- Pre-approval training which covers information and skills you need in your fostering journey.
- Induction training- what you expect to from us and access to support
- Ongoing face to face and online training such as Attachment and Loss, Safeguarding, First Aid, Safer Caring, Managing Challenging Behaviour and more.
New To Fostering
Fostering provides a way of giving children and young people who are unable to live with their own families, a stable family life.
Children and young people in care come from a diverse range of backgrounds and cultures and will have different behaviours based on their experiences. Some may have experienced trauma before coming into care.
Fostering provides a way of giving children and young people who are unable to live with their own families, a stable family life. Children get the chance to flourish in a loving and caring home environment which offers them love, stability and protection and a place to grow and develop with the help of foster carers who are devoted to understanding the needs of that child.
TYPES OF FOSTERING
There are many different types of fostering, and if you’re thinking of becoming a foster carer you may want to consider what is best for you.
Emergency care is used for short notice or unplanned situations, for example, if the parent is taken into custody and there is no one to care for the child.
Emergency foster carers need to be ready to bring a child into their home at any time of the day and care for them for a certain number of days.
Short-term foster care is where a foster carer accommodates a child or young person for a short period until the child can return to their birth family, or until a long-term fostering placement can be found for them. Short-term foster care can last from one night to several months.
This is also referred to as permanent foster care and involves cases where a child or young person may not be able to return to their birth family for a long time or until they are old enough to leave care at 18years of age.
Long term care gives a child the opportunity to stay with a family where they can be nurtured and feel safe. Most of the time the child is able to keep in contact with their birth family.
Children come can enter into care for various reasons, such as problems within the family or a parent with an illness who may be unable to care for their child, while some children and young people have gone through abusive domestic circumstances.
As more children come into the care of Local Authorities, foster carers are needed across England and Wales.

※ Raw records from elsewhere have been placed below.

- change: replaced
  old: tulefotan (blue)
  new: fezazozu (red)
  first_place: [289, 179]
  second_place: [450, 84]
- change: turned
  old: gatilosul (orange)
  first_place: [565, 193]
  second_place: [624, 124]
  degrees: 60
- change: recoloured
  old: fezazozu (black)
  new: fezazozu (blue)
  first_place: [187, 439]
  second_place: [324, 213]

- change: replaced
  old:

Fostering provides the opportunity to give a child or young person the opportunity to live in a loving and stable family environment while it is not possible to live with their own family.

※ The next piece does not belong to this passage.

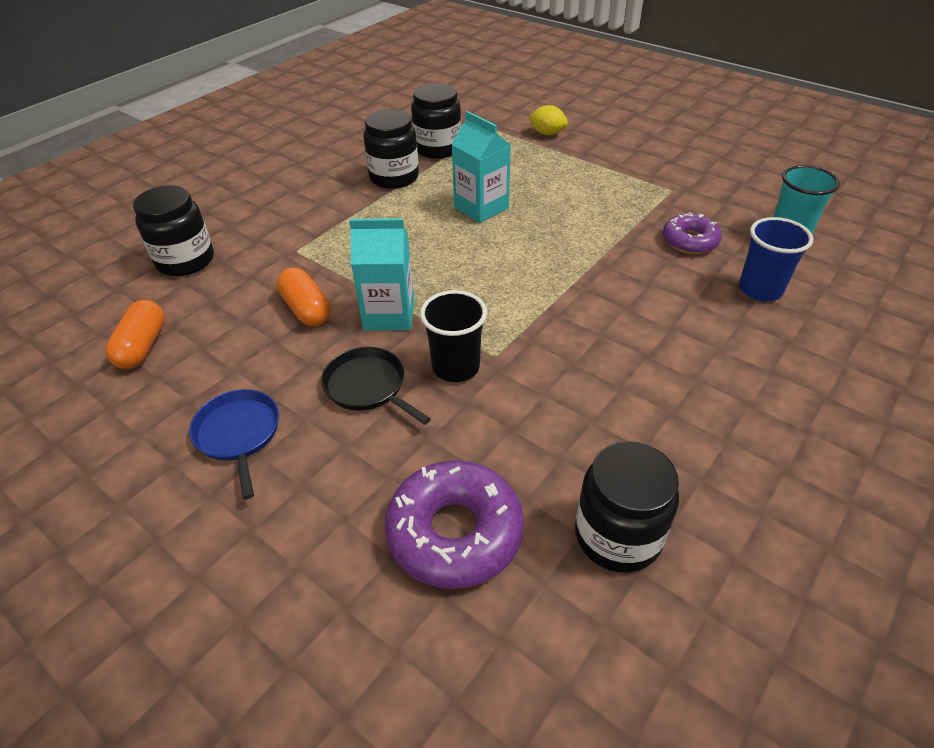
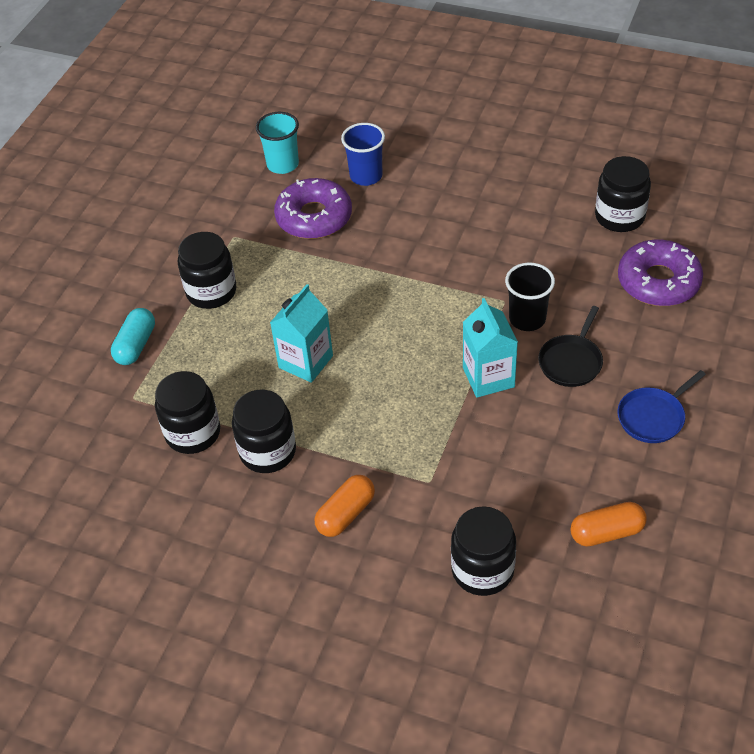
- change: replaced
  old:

Being a foster parent is an amazing and rewarding role that can help bring children the stability they need to thrive and achieve their best outcomes.
When you join Vineyard Fostering, you are supported through your journey with training and the support you need to make a difference in a child’s life.
CAN I FOSTER?
We are always looking for foster carers from diverse backgrounds because every child is unique with their own identity.
We welcome foster carers from all walks of life. We do, however, have set criteria as follows:
- You need to be over 21
- You need to have time for the child, therefore, if you work full time, you may find this challenging, however, there are some exceptions.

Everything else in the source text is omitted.